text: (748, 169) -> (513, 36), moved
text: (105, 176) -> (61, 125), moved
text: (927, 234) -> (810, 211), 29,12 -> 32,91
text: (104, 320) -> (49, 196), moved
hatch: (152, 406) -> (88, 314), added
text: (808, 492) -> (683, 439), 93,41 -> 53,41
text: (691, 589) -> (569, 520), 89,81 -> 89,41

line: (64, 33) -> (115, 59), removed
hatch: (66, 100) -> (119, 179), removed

...

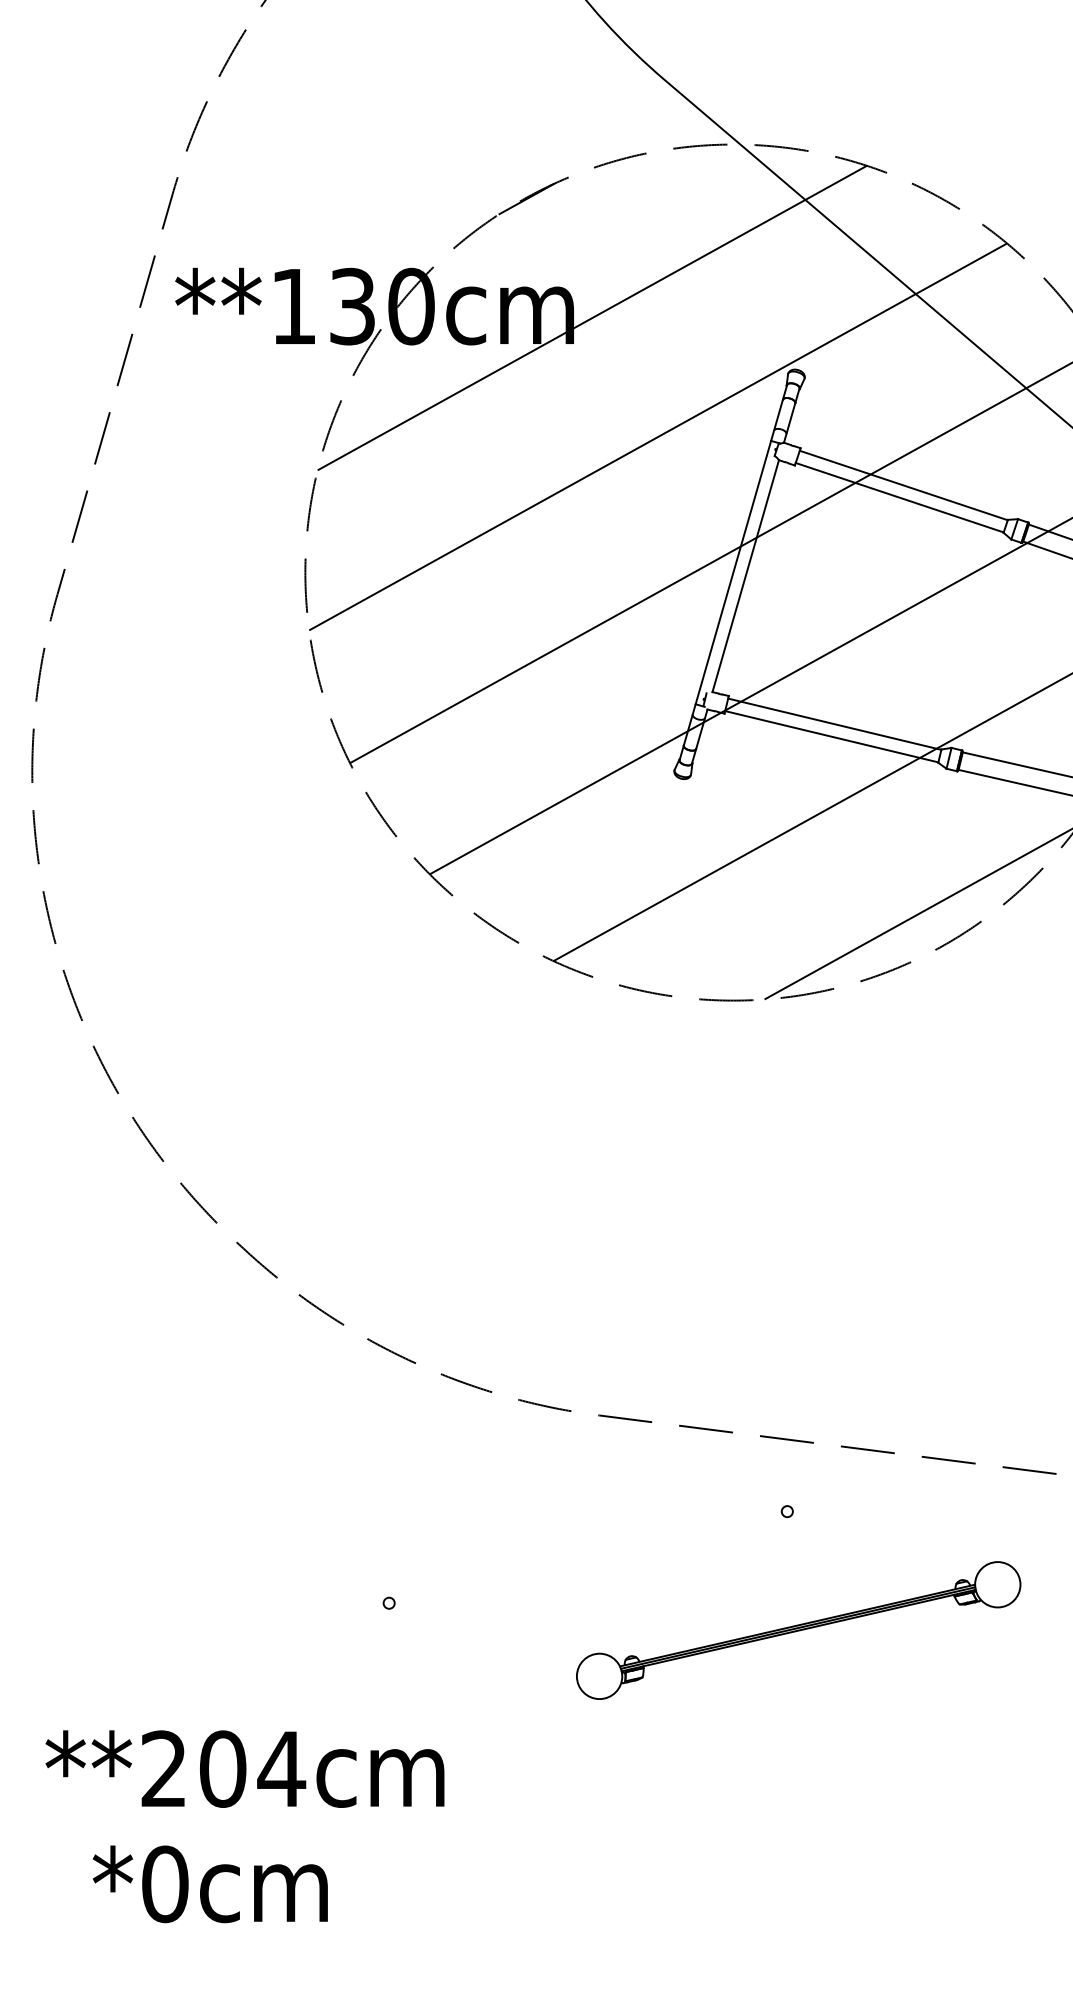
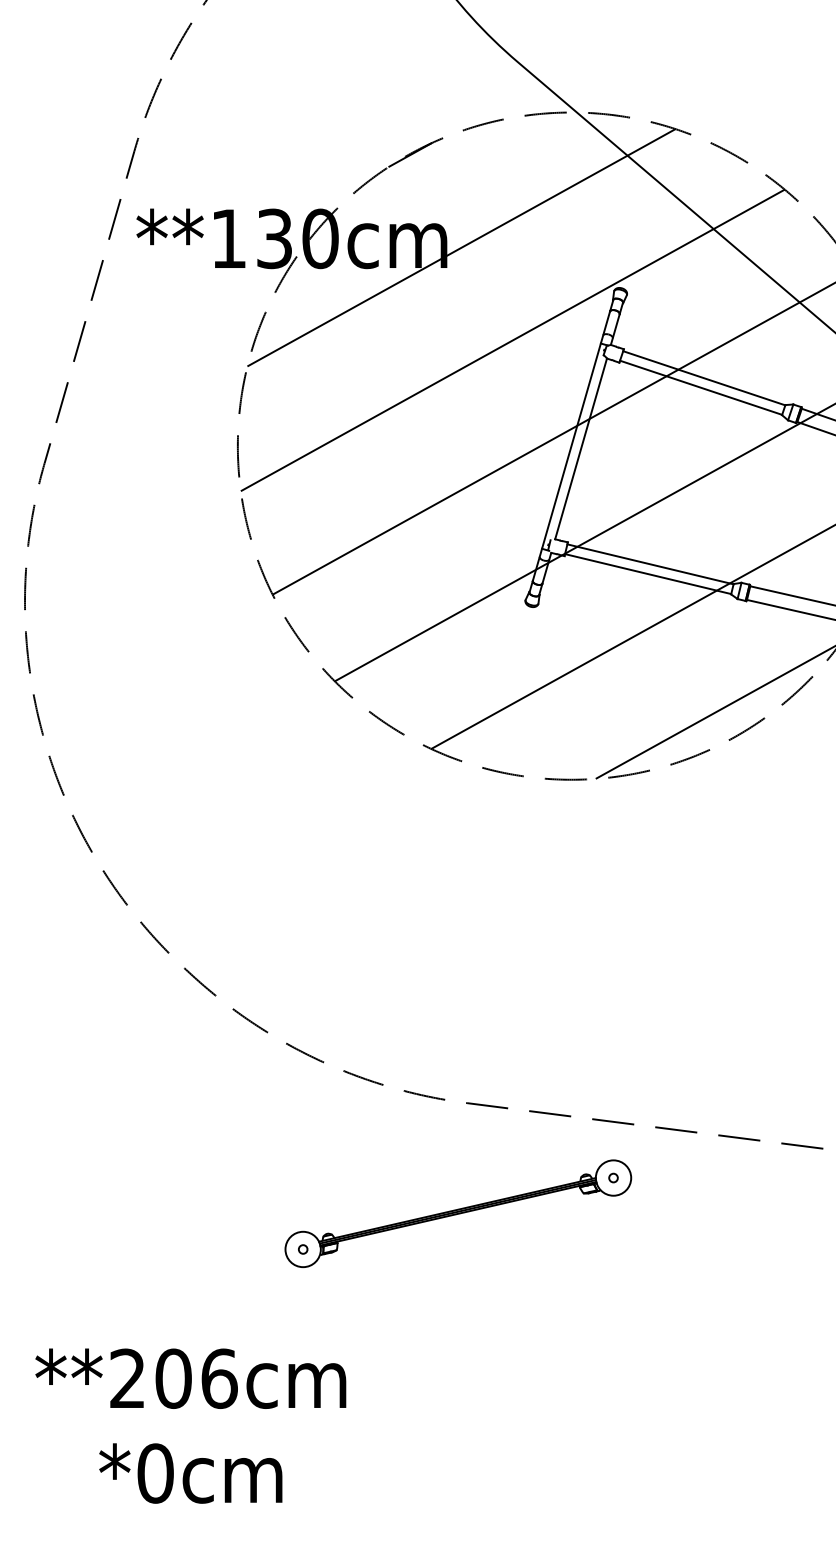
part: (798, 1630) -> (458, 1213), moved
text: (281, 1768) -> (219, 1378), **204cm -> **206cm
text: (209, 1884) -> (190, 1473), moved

PROBLEM TO SOLVE: Return, with no change at all, every line in the entries above from the line containing "text: (748, 169) -> (513, 36), moved" through the line containing "text: (808, 492)".

EXERCISE OUTPUT:
text: (748, 169) -> (513, 36), moved
text: (105, 176) -> (61, 125), moved
text: (927, 234) -> (810, 211), 29,12 -> 32,91
text: (104, 320) -> (49, 196), moved
hatch: (152, 406) -> (88, 314), added
text: (808, 492) -> (683, 439), 93,41 -> 53,41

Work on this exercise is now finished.